Unfortunately, discussions on protein targets often get muddled in a mess of units.  So I thought it would be useful to demonstrate what the minimum and maximum protein amounts look like using different units.

0.7g/kg LBM protein

The table below shows what 0.7g/kg LBM (which provides minimum levels of satiety) looks like in terms of a number of different units for a lean and an obese man (consuming 2000 calories) and woman (consuming 1600 calories).

  • g/kg lean body mass (LBM)
  • g/kg ideal body weight (IBW)
  • g/lb LBM
  • g/lb body weight
  • g/lb ideal body weight.
sex body fat LBM (kg) body weight (kg) IBW (kg) protein (g) g/kg LBM g/kg BW g/kg IBW g/lb LBM g/lb BW g/lb IBW
F 20% 52 65 65 36 0.7 0.6 0.6 0.3 0.3 0.3
M 10% 68.4 76 76 48 0.7 0.6 0.6 0.3 0.3 0.3
F 40% 51.6 86 65 36 0.7 0.4 0.6 0.3 0.2 0.3
M 20% 68.8 86 76 48 0.7 0.6 0.6 0.3 0.3 0.3

2.4 g/kg LBM protein

Meanwhile, the table below shows the protein intake that corresponds to the highest satiety protein intake of 2.4 g/kg LBM.

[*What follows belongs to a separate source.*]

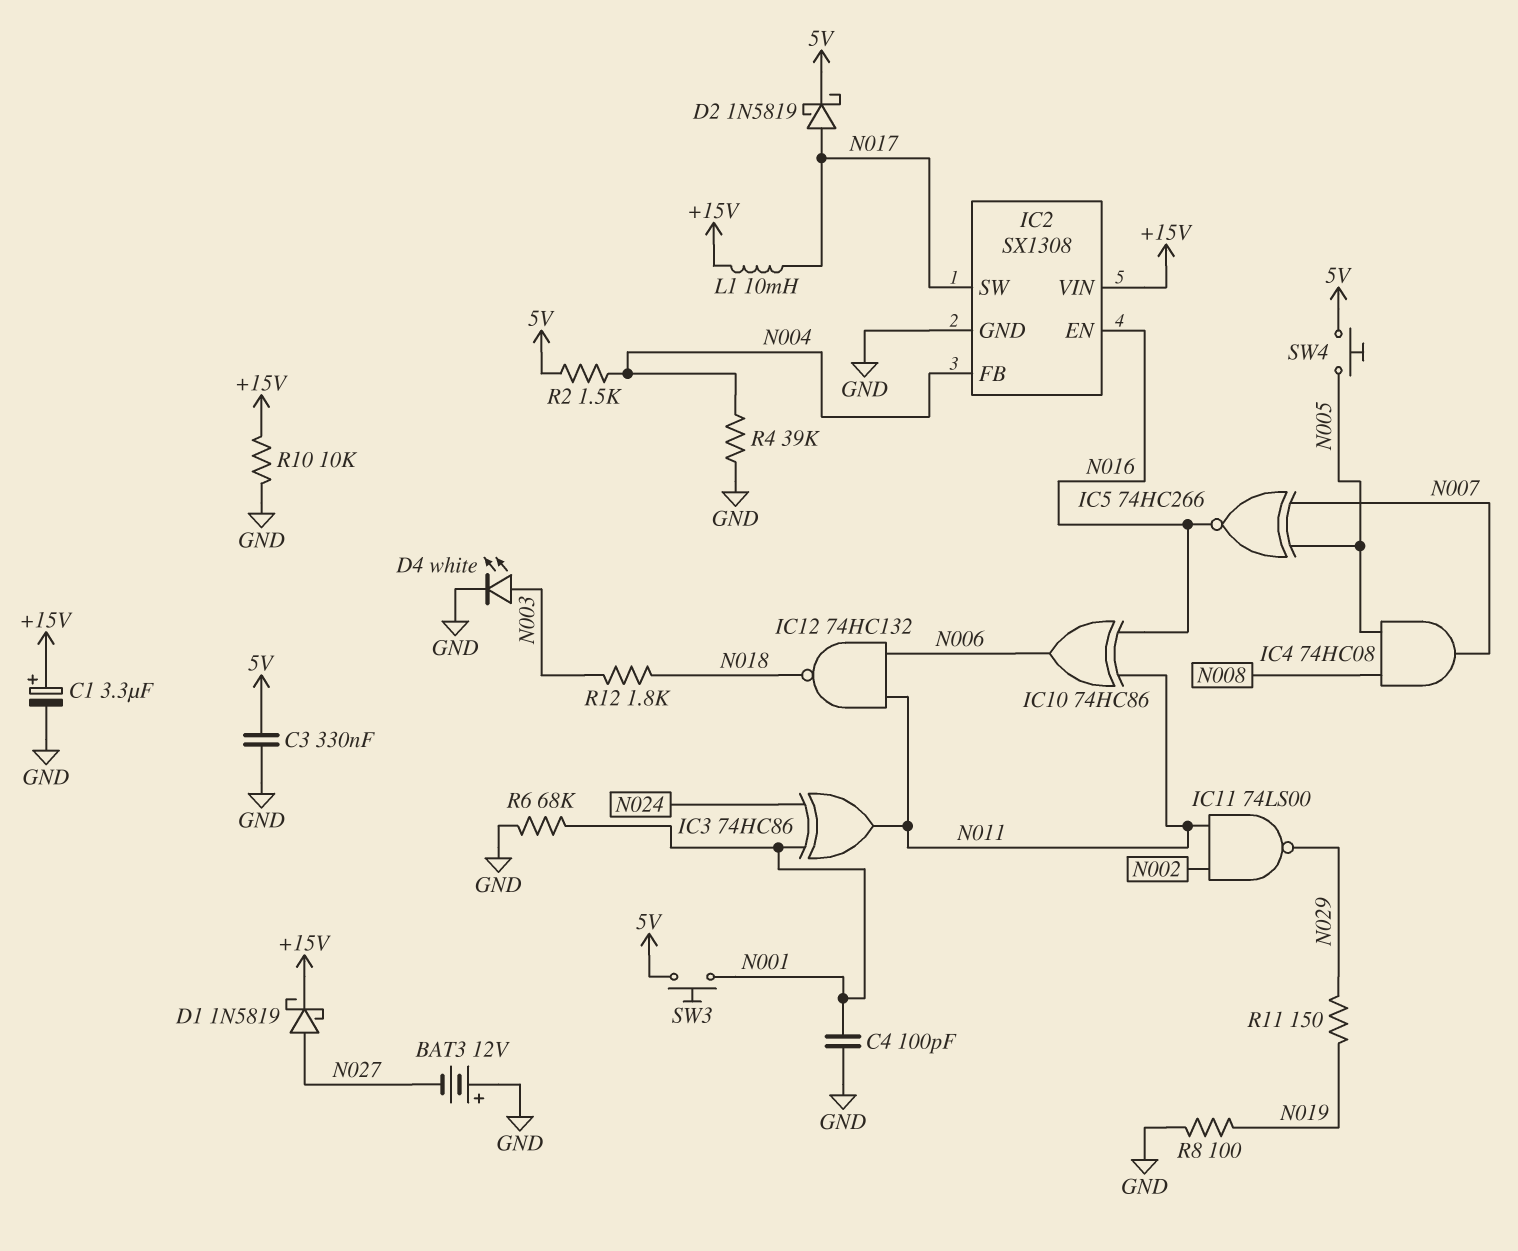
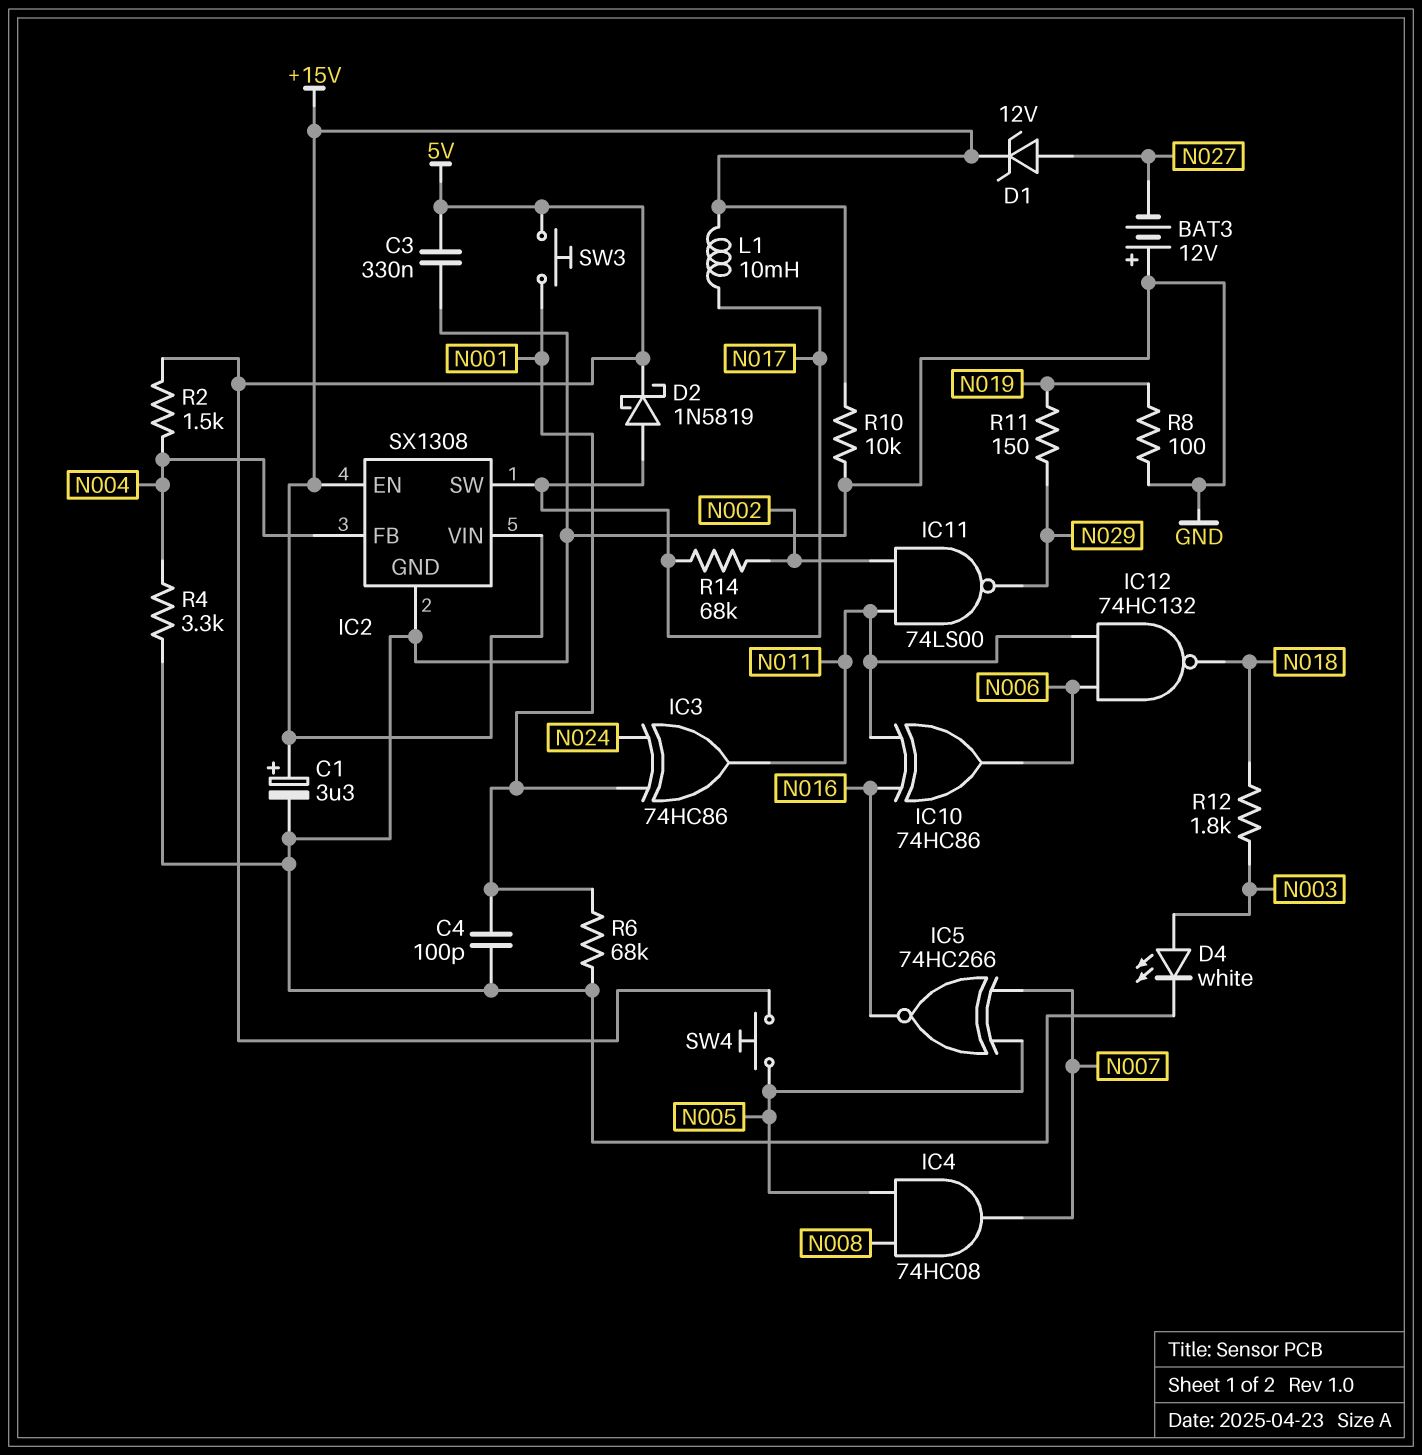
D1: schottky 1N5819 (A N027, K +15V) -> zener 12V (A N027, K +15V)
IC2 pin EN: N016 -> +15V
R4: 39k (GND, N004) -> 3.3k (GND, N004)
R14: none -> 68k (N002, N017)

sex body fat LBM (kg) body weight (kg) IBW (kg) protein (g) g/kg LBM g/kg BW g/kg IBW g/lb LBM g/lb BW g/lb IBW
F 20% 52 65 65 125 2.4 1.9 1.9 1.1 0.9 0.9
M 10% 68.4 76 76 164 2.4 2.2 2.2 1.1 1.0 1.0
F 40% 51.6 86 65 124 2.4 1.4 1.9 1.1 0.7 0.9
M 20% 68.8 86 76 165 2.4 1.9 2.2 1.1 0.9 1.0

My preference is to talk about protein in terms of g/kg LBM because it relates to the amount of metabolically active muscle mass.  However, body weight is simpler because you don’t need to think about how much body fat you have.  Meanwhile, ideal body weight suits some because they have an idea of what weight they would like to be.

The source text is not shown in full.